The SCUBA-2 plugin modules are distributed as a gzipped tarball (or zip file).
Simply uncompress it inside the crush distribution directory. E.g.:

   > cd <crush-distro>
   > tar xzf crush-2.xx-scuba2-x-<username>.tar.gz

The archive file name contains both the crush version number (e.g. 2.01), for
which the plugin is prepared, and the serial version of the SCUBA-2 modules 
(e.g. 1), as well as the username, to which the plugin is locked.

The plugins are intended for use with the designated version of crush (and its
updates). While it is possible that the same plugin may work with other CRUSH 
versions also, there is no guarantee to it. If you want to upgrade CRUSH to the 
latest release, you can request a corresponding update of the plugin from 
<kovacs[AT]astro.umn.edu>.

To protect the privacy of the plugin, you should install crush only on your
own machine, or on a personal computer account.

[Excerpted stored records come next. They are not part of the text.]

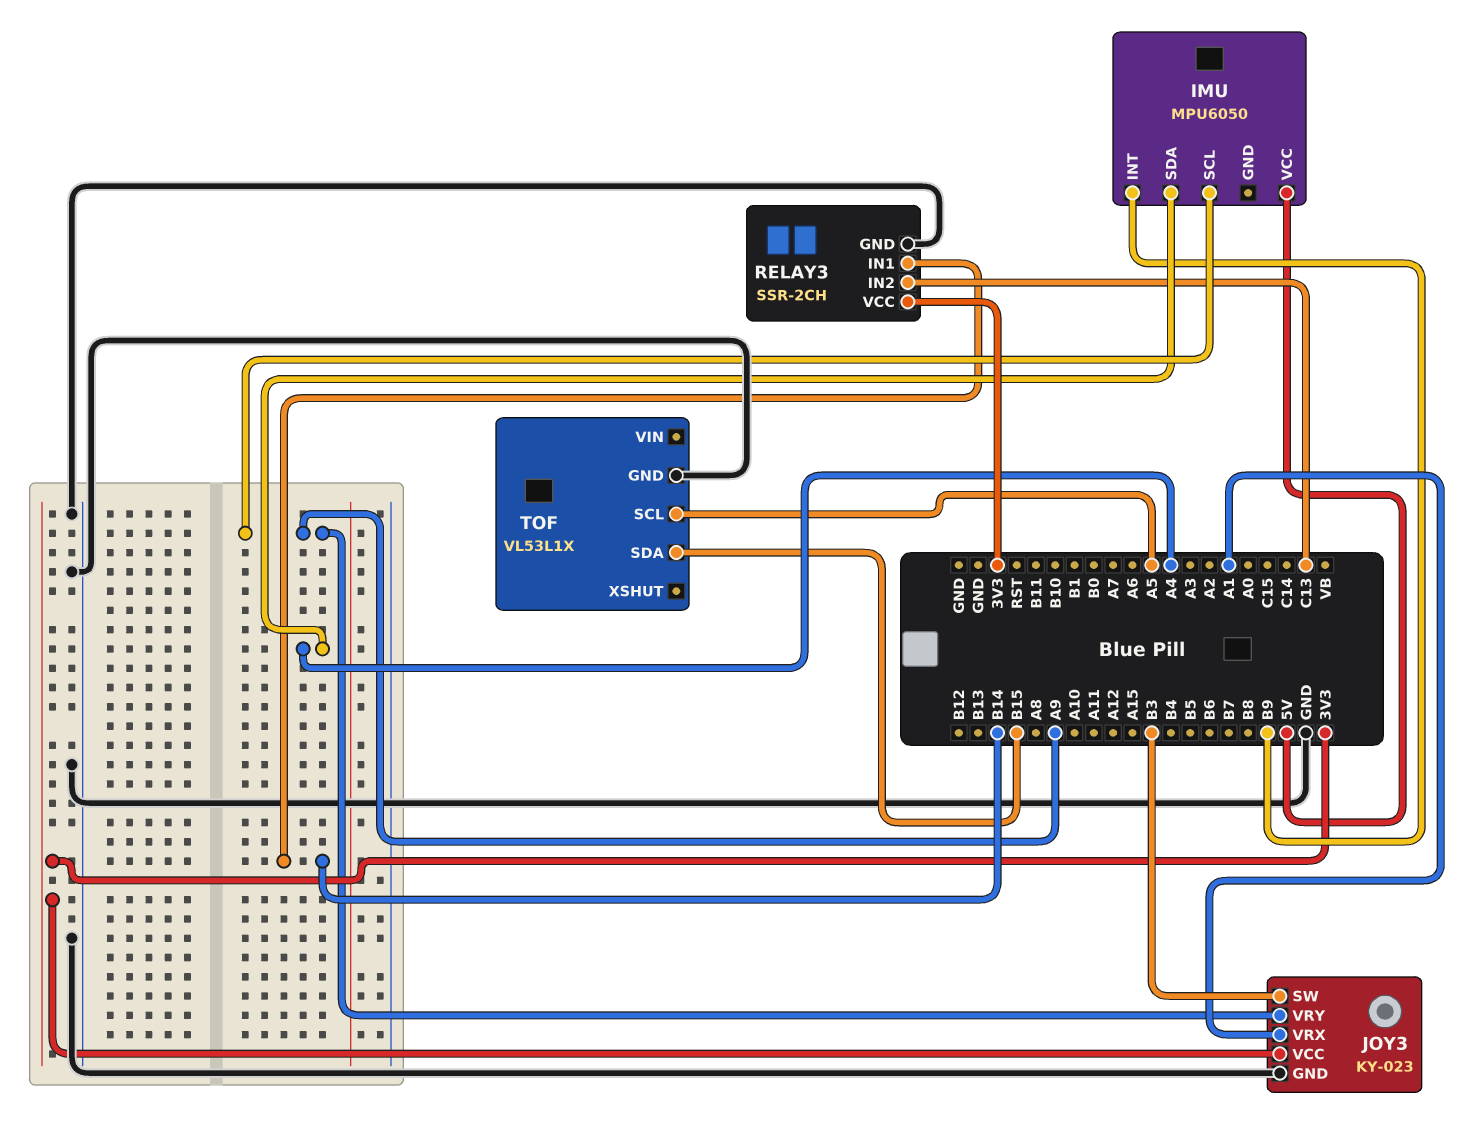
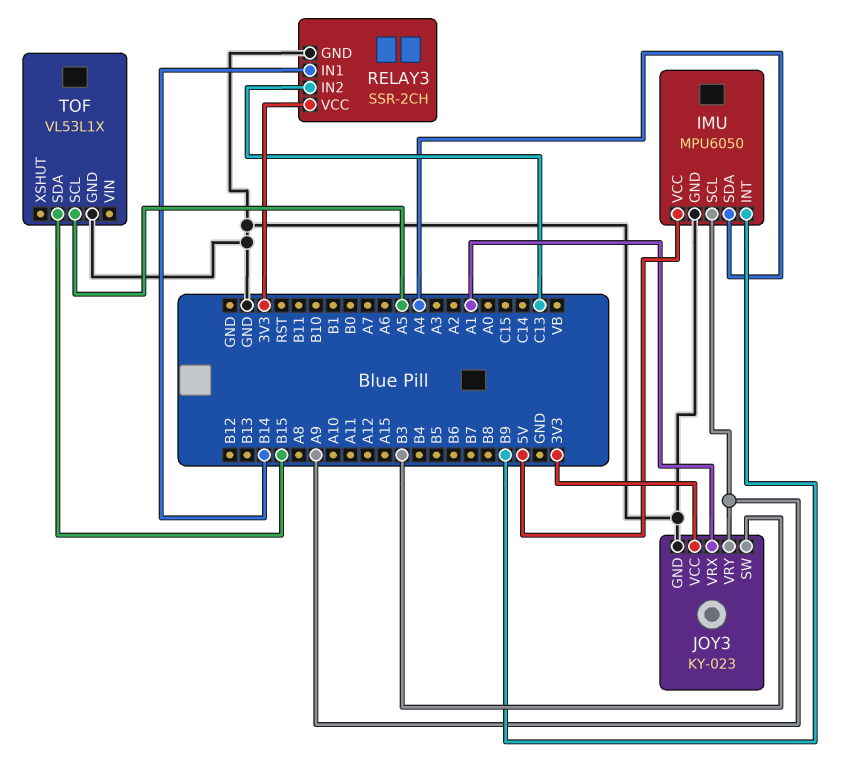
IMU pin GND: none -> GND

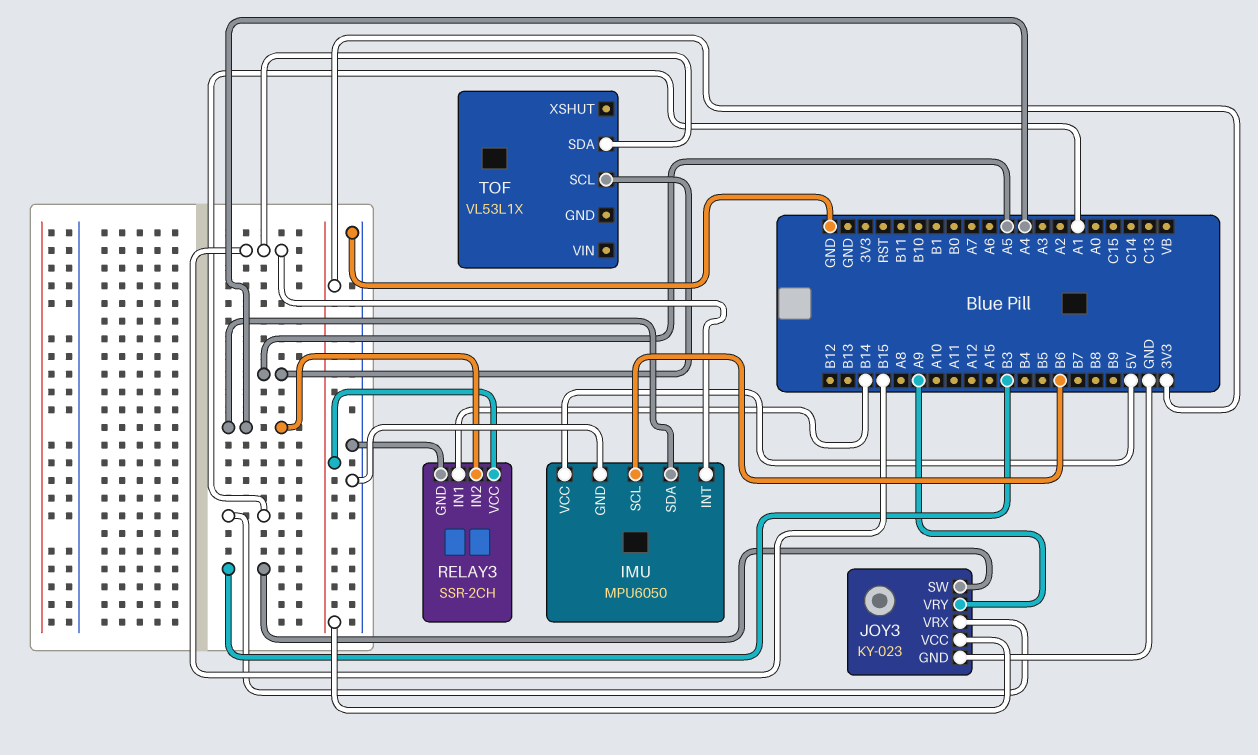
IMU pin INT: B9 -> B15
IMU pin SCL: A9 -> B6
RELAY3 pin IN2: C13 -> A4
TOF pin GND: GND -> none

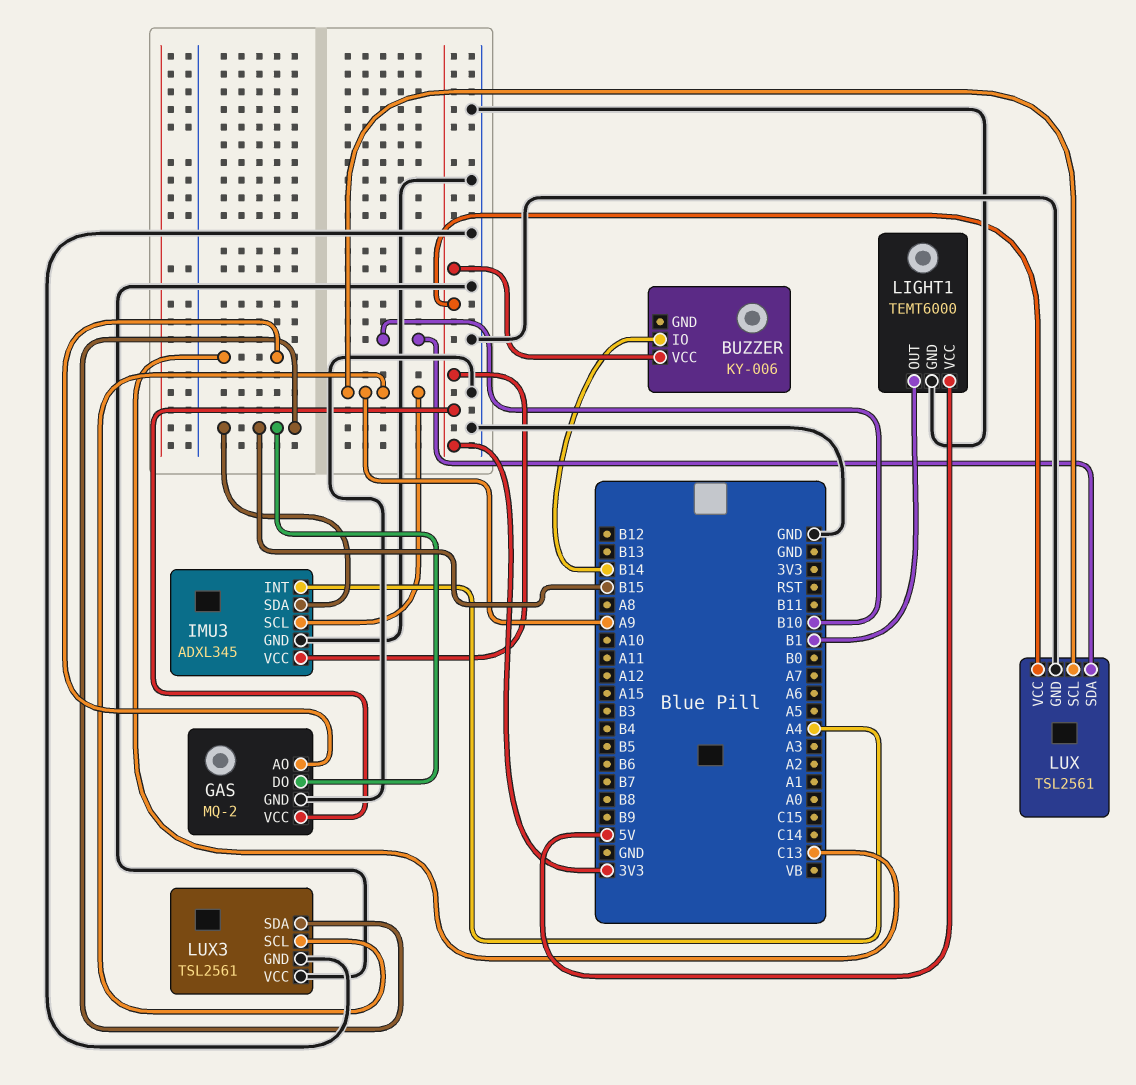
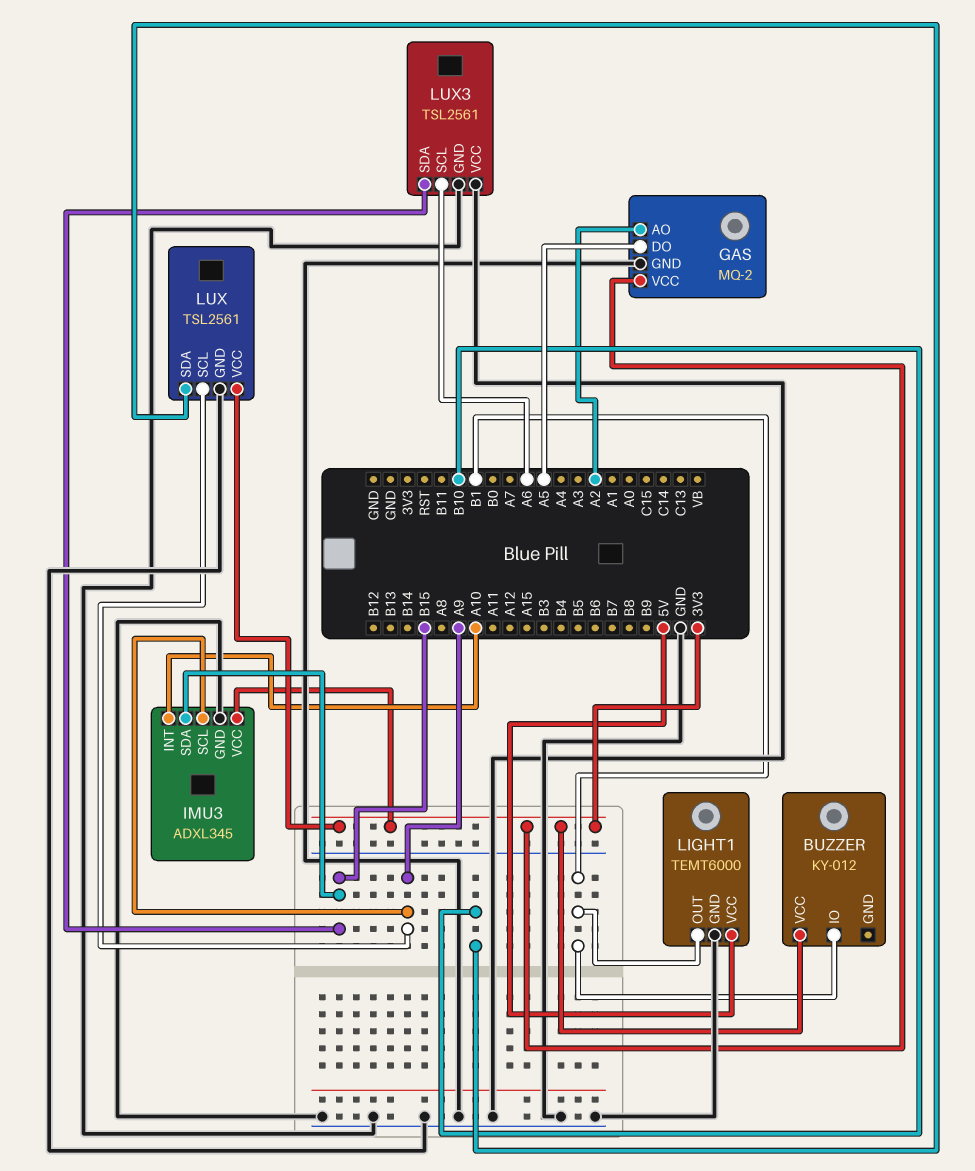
BUZZER: KY-006 -> KY-012
BUZZER pin IO: B14 -> B1
GAS pin AO: C13 -> A2
GAS pin DO: B15 -> A5
IMU3 pin INT: A4 -> A10
LUX3 pin SCL: A9 -> A6

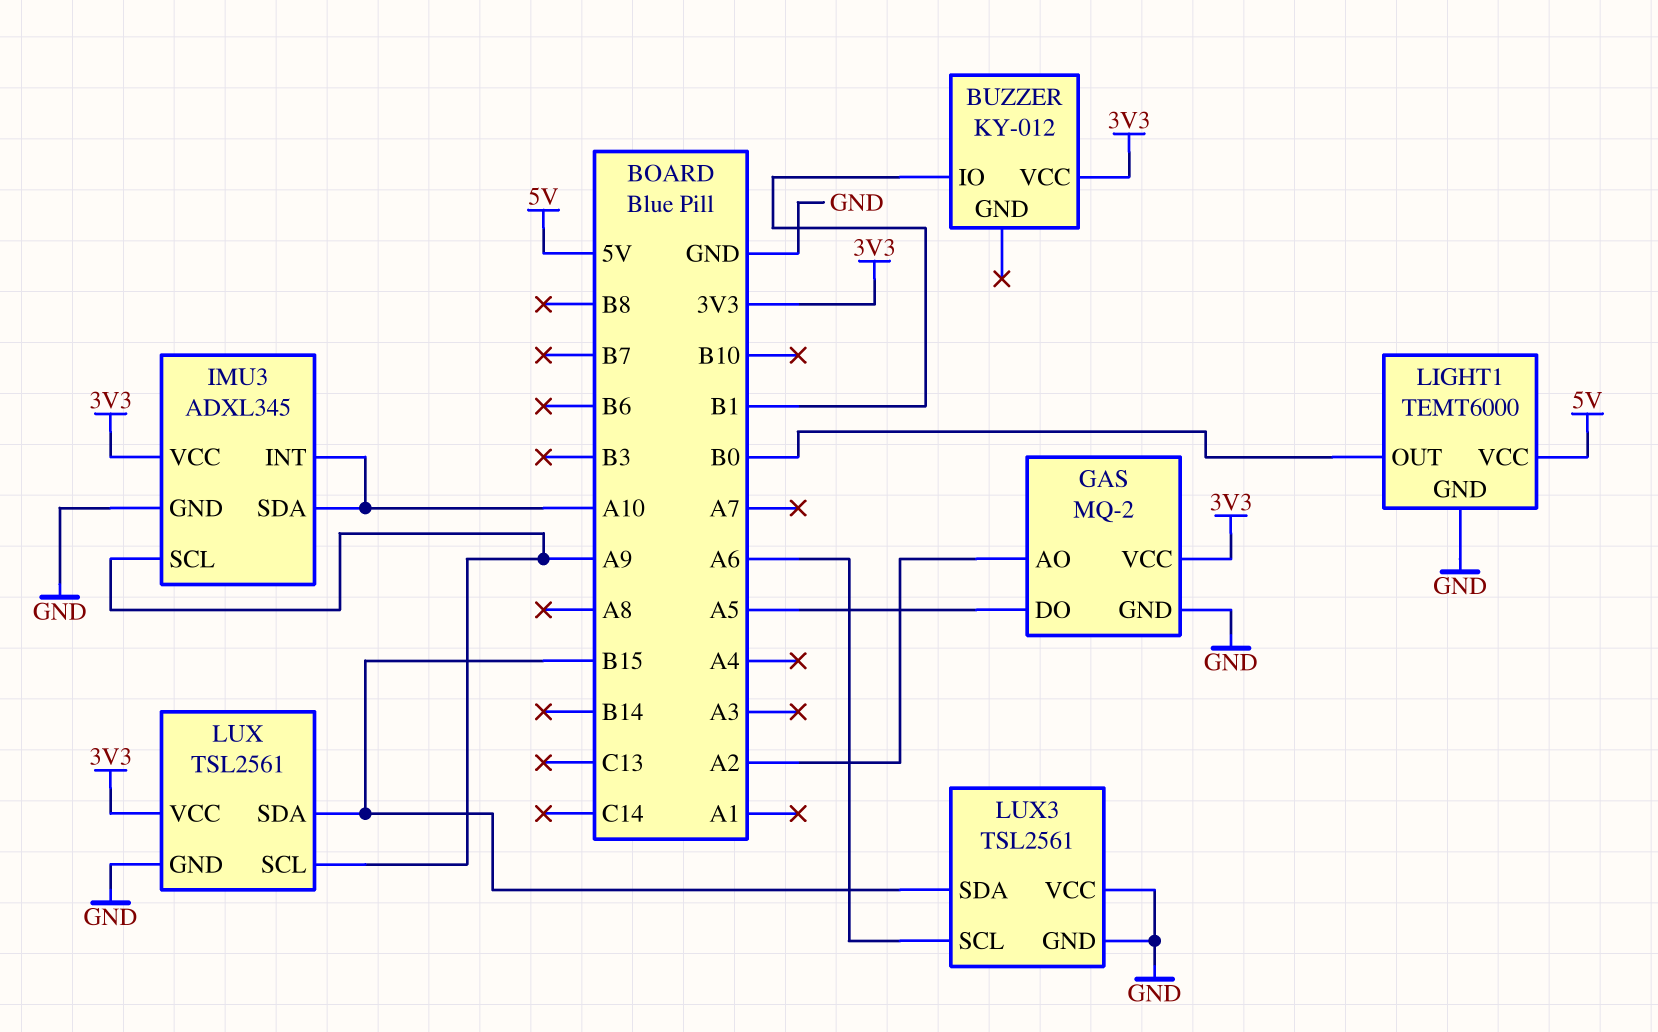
IMU3 pin SDA: B15 -> A10
LIGHT1 pin OUT: B1 -> B0
LUX pin SDA: B10 -> B15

If you install the plugin on a shared computer, you should delete the original 
archive after installation, or else make it unreadable to other users, to 
protect its privacy as agreed by the licensing terms. On UNIX systems, you can 
limit access to the plugin archive by:

   > chmod go-rw crush-2.xx-scuba2-x-<username>.tar.gz



3.1 Updates
===========

   The SCUBA-2 modules of CRUSH are very new, and are subject to active
   development. To make sure, that you have the latest-greatest version, 
   please check the SCUBA-2 pages of the crush web-page regularly 
   (under "Instruments"):

      www.submm.caltech.edu/~sharc/crush

   To check what version of the modules you are using, either run:
  
      > crush scuba2

   (the plugin version is reported immediately under the CRUSH banner), or
   refer to the version number in your personal archive (if you still have it).
   To update to the current version, request new modules from 
   <kovacs[AT]astro.umn.edu>.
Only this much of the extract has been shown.